When I was a child, my mother was the only close one in my life. I remember her words from the very earliest days of my life: “My daughter, you must always listen and obey your parents, especially your mother. You know that according to our religious beliefs, if you make a mistake and you act against your father and mother, we can kill you.”

It was not easy to be the mother of a girl in Afghan society. Your pride and values are dependent on how many sons you have. More daughters require so much more responsibility and control within the family. My mother had to be very strict. She had a daughter, and having me was a shame. It was as if I was the dark cloud over the head of my mom. If I had a question I didn’t need to read a book and find my answer. Mom knew everything and had advice for every single thought I had. She was considered the messenger of my life, and when I closed my eyes I saw Paradise under her feet.
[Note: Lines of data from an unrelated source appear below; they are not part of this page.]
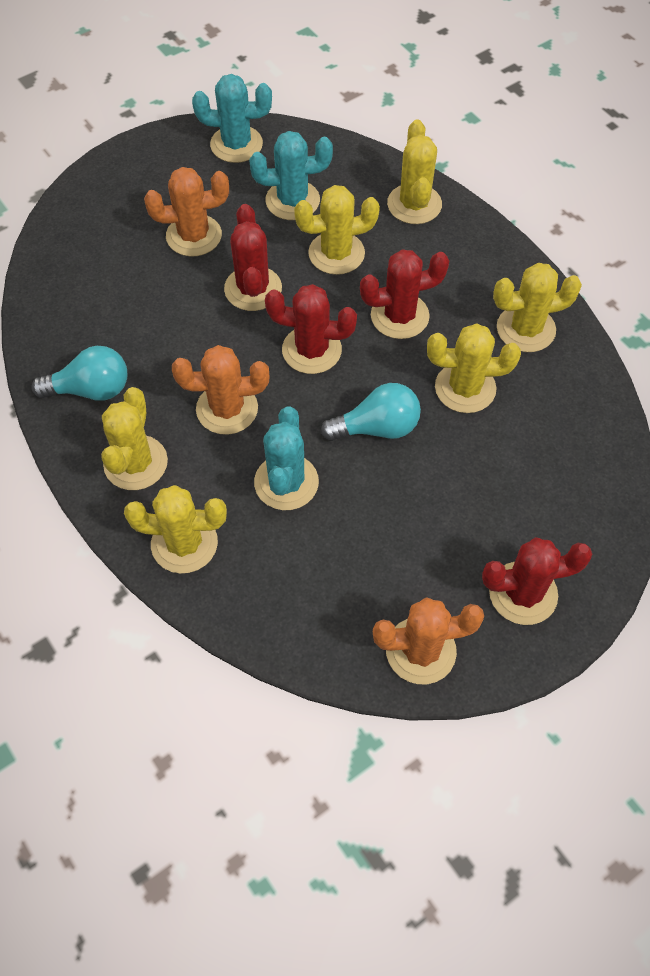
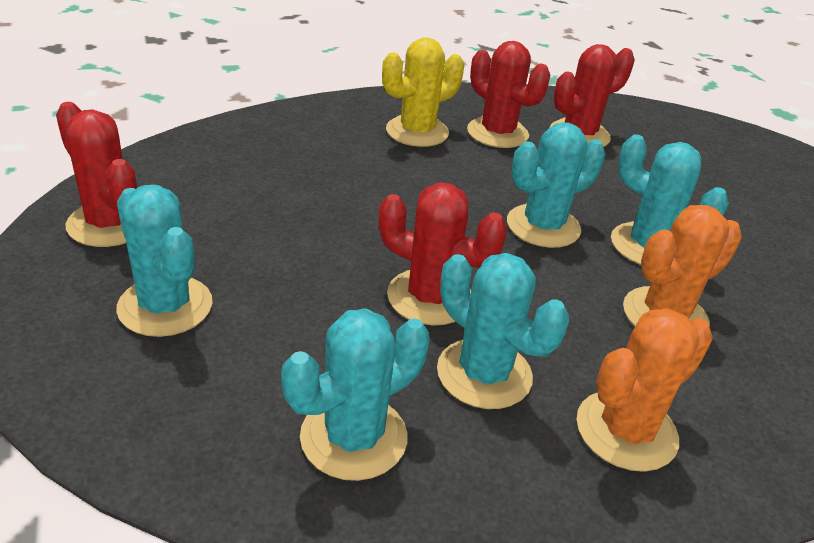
orange cactus: 3 -> 2
turquoise cactus: 3 -> 5
turquoise light bulb: 2 -> 0
yellow cactus: 6 -> 1

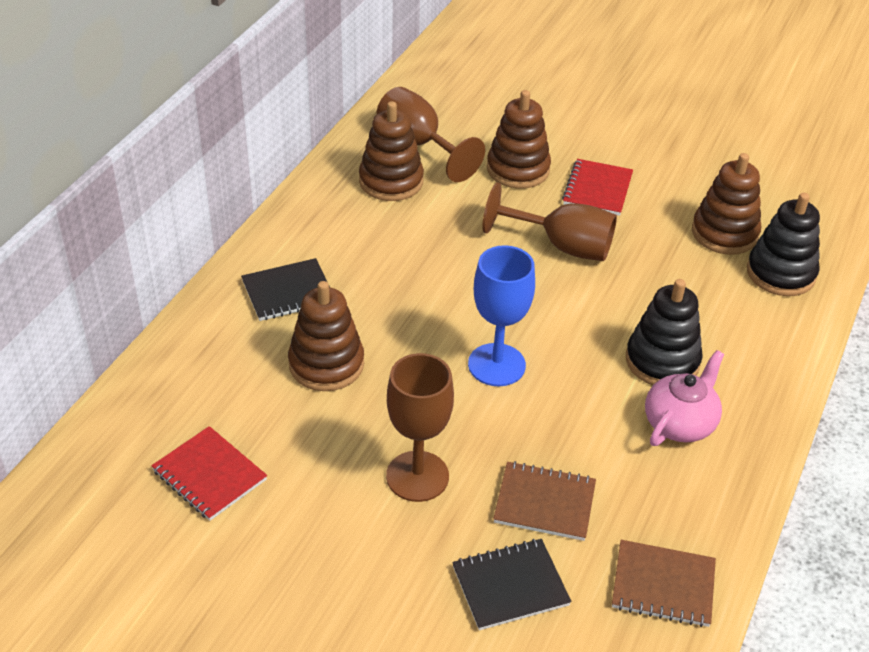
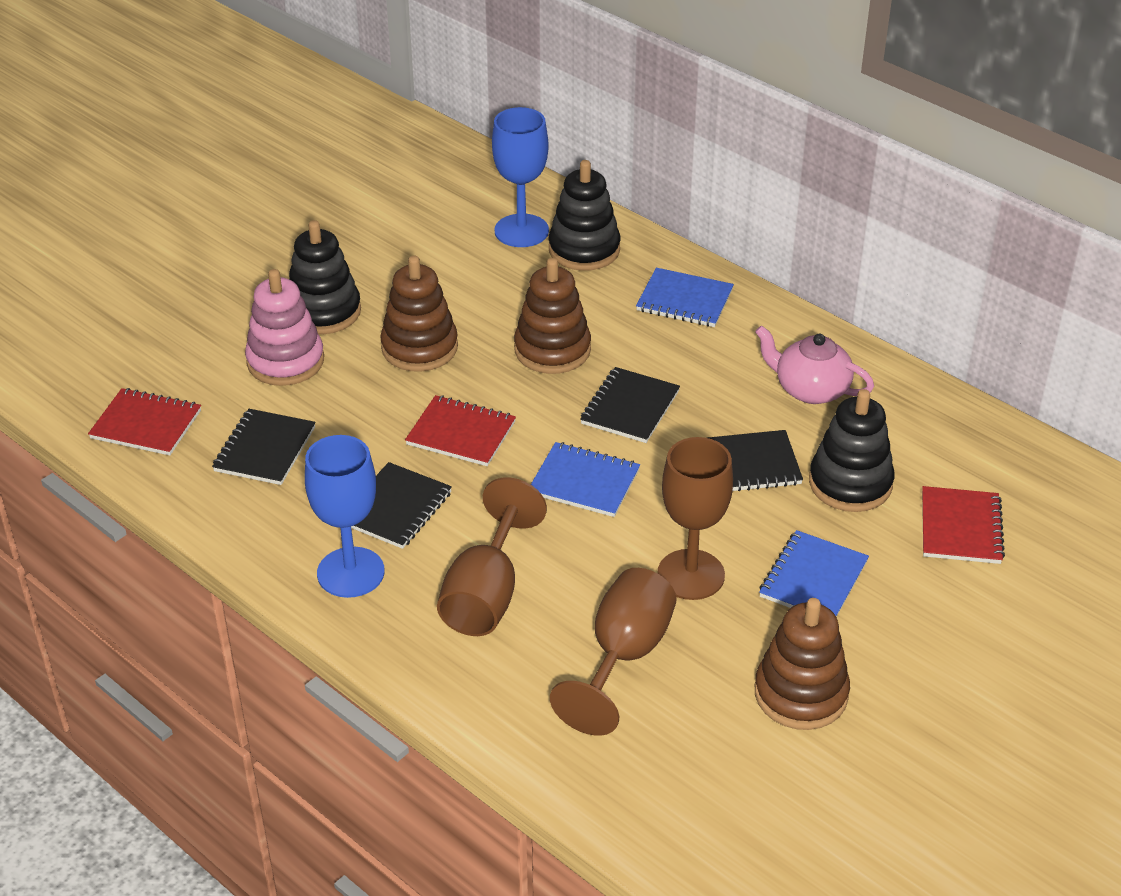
black notebook: 2 -> 4
black stacking toy: 2 -> 3
blue goblet: 1 -> 2
blue notebook: 0 -> 3
brown notebook: 2 -> 0
brown stacking toy: 4 -> 3
pink stacking toy: 0 -> 1
red notebook: 2 -> 3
My mother was a typical Afghan woman. She learned that in order to be a good mother you must be a good wife first. She was silent as a stone sculpture when my father spoke to her and when she came to me, she let out her anger. She suffered for having a daughter, and my poor mother could not hide it. She tried not to show me every time that I was worth less than my brothers. She tried to observe justice. Any time she beat my brothers, she came and beat me too. She wanted to show us that we were treated equally. But I didn’t do any thing wrong. I swear.

Spanking, beating, and violence were legal. In Dari she would say: Ta nabashad chob tar, farman nabarad ghaw wa Khar. It meant that if you don’t beat a cow and a donkey with a wet wood stick, they will never obey you. She believed this was the way I could become the best woman in the world.

I can’t forget my teenage years when Mom was so afraid when she saw I was growing. Every month when I had my period all I wanted was a place to hide from my mom. But the pain and the acne on my face told her everything. I was beaten when she realized I had my first period. These were the most difficult days of my life because I didn’t know how to escape from the eyes of Mom or how to stand up against the natural rules. I looked at the sky and asked God, why did you create me a woman?

She taught me to hate myself as a human and as a woman. Despite it all, I can’t say I don’t love my mother. I do love her very much. I know that she is not the only one who grew up to be this way, and she learned these methods from her parents. My mother thought this was the way she could bring up a good child. In this way she thought she was the best mother of the world!

In Afghanistan, for some parents the worst day of their life is to hear that they have become mother or father of a baby girl. Women have no place at home or in the society, so when they become mothers, they become dictators for their children. It is like a surprise! When a woman becomes a mother, she becomes important. I am afraid it is because of the men who first force a girl at marriage to produce children for them. If a mother is not a good mother, how can she deserve respect? Why would a man respect a woman who sleeps with a man and brings up a child without a plan or program? It is hard for me to say: “Happy Mother’s Day!” to a woman who accepted an arranged marriage. Her first child is asleep, the second one at her breasts, the third is in her stomach, and the fourth one is grabbing her feet, screaming, “Mom, I am hungry.” Was it her choice to become a mother?

Now I am a mother myself, and I rejoiced when the first word my son learned was to say “No.” I put the date in my calendar to celebrate it every year. It is important to respect our children, and not expect too much respect just because we are mothers or fathers. We have responsibility to bring up good children and do our job very well. I try to show my son the right thing and right way and to stand behind him to support him. His father and mother offer him two gifts: love and freedom, and with these he will be able to climb the ups and downs of life himself.

A good mother is a unique gift in our lives. When mother’s day comes, I don’t know how to express my gratitude for good mothers, because, to be honest, I have not seen one in Afghanistan. Maybe I was unlucky, but if you know one, send her my love and hugs.